但一种最坏的设想是，所有的key都是以某个字母开头的，那么array中剩余的slot就全是空的。而linked list查找对象的run times是 O(n)，所以hash table也就失去了快的特性。

但一个hash function如果是这样估计没有人会用。但这里举这个极端的例子是为了说明两点：

hash function 十分重要。理想情况下，hash function应该将keys对应的values尽量平均地分布到array中。
如果collision不可避免的出现了并且某一支变得很长，那么会变得很慢。所以要选用一个好的hash function。

6 Performance

前面提到了一个好的hash function应该尽量的避免collision。那么应该如何选择好的 hash function 来提高hash table的速度？

6.1 hash table 的 average case 和 worst case

	average case	worst case
search	O(1)	O(n)
insert	O(1)	O(n)
delete	O(1)	O(n)

In the average case, hash tables take O(1) for everything. O(1) is called constant time. You haven’t seen constant time before. It doesn’t mean instant. It means the time taken will stay the same, regardless of how big the hash table is. For example, you know that simple search takes linear time.

wikipedia 上对 constant time的解释：

An algorithm is said to be constant time (also written as O(1) time) if the value of T(n) is bounded by a value that does not depend on the size of the input. For example, accessing any single element in an array takes constant time as only one operation has to be performed to locate it.

constant time（常量时间）指的是如果一个算法的 O(1) 的用时不论在 n 是多大的时候都是恒定的时长，那么这个时长就是 constant time.

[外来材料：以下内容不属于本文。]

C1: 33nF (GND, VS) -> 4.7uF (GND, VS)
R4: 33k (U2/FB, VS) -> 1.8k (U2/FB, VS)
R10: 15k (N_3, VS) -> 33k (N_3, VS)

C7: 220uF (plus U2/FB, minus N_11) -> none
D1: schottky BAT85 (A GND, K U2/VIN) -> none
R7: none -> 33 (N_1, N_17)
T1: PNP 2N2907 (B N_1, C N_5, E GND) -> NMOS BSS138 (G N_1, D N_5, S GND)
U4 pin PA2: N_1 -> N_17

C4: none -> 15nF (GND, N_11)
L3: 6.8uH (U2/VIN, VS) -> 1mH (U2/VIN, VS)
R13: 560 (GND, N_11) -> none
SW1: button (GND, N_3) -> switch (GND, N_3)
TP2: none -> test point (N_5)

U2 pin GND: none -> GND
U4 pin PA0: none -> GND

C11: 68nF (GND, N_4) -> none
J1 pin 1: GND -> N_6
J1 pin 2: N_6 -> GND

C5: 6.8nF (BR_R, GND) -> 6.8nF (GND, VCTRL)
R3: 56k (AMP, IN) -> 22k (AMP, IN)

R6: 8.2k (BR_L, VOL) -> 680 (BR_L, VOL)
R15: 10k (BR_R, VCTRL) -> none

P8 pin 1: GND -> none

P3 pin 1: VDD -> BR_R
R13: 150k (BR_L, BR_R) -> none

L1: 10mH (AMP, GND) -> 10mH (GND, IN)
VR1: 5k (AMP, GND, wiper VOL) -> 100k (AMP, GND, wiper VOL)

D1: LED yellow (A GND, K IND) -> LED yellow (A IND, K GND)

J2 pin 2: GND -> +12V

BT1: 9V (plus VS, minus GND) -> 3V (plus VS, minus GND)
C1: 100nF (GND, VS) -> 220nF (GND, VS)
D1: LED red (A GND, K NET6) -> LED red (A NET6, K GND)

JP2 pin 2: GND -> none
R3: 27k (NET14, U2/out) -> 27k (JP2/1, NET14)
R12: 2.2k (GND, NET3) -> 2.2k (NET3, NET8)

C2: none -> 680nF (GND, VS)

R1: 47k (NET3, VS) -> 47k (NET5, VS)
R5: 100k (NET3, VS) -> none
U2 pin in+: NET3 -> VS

hash table 的average case的Big O notation曲线画出来就是

See how it’s a flat line? That means it doesn’t matter whether your hash table has 1 element or 1 billion elements-getting something out of a hash table will take the same amount of time.

不管hash table中存了多少个键值对, 只要给出key， hash function 只需要 O(1) 就可以定位到value，其他对象并不会对这个过程有任何影响。

6.2 如何提高hash table效能

这个问题实际上就是如何避免collision

书中提到避免collision的两个要点：

A low ‘load factor’ (https://en.wikipedia.org/wiki/Hash_table#Key_statistics)
A good hash function

6.2.1 load factor

load factor = n/k

n is the number of entries occupied in the hash table.

k is the number of buckets.

实际就是 buckets/slots 被占用的多少。

如果array有10个空位，其中3个存储了value，那么 load factor 就是 0.3

Load factor measures how many empty slots remain in your hash table.

当 load factor 达到1时，也就位置刚好被占满的情况。

load factor > 1

当 load factor 大于1时就说明 array 位置不够用了，这时就需要进行 resizing 操作。

You need to resize this hash table. First you create a new array that’s bigger. The rule of thumb is to make an array that is twice the size.

resizing就需要重新建立一个array,这个array的空间是之前的两倍。

resizing when load factor > 0.7

实际情况是当 load factor 大于0.7的时候就要进行resizing操作。

很明显的是，resizing是成本很高的操作。

6.2.2 A good hash function

A good hash function distributes values in the array evenly.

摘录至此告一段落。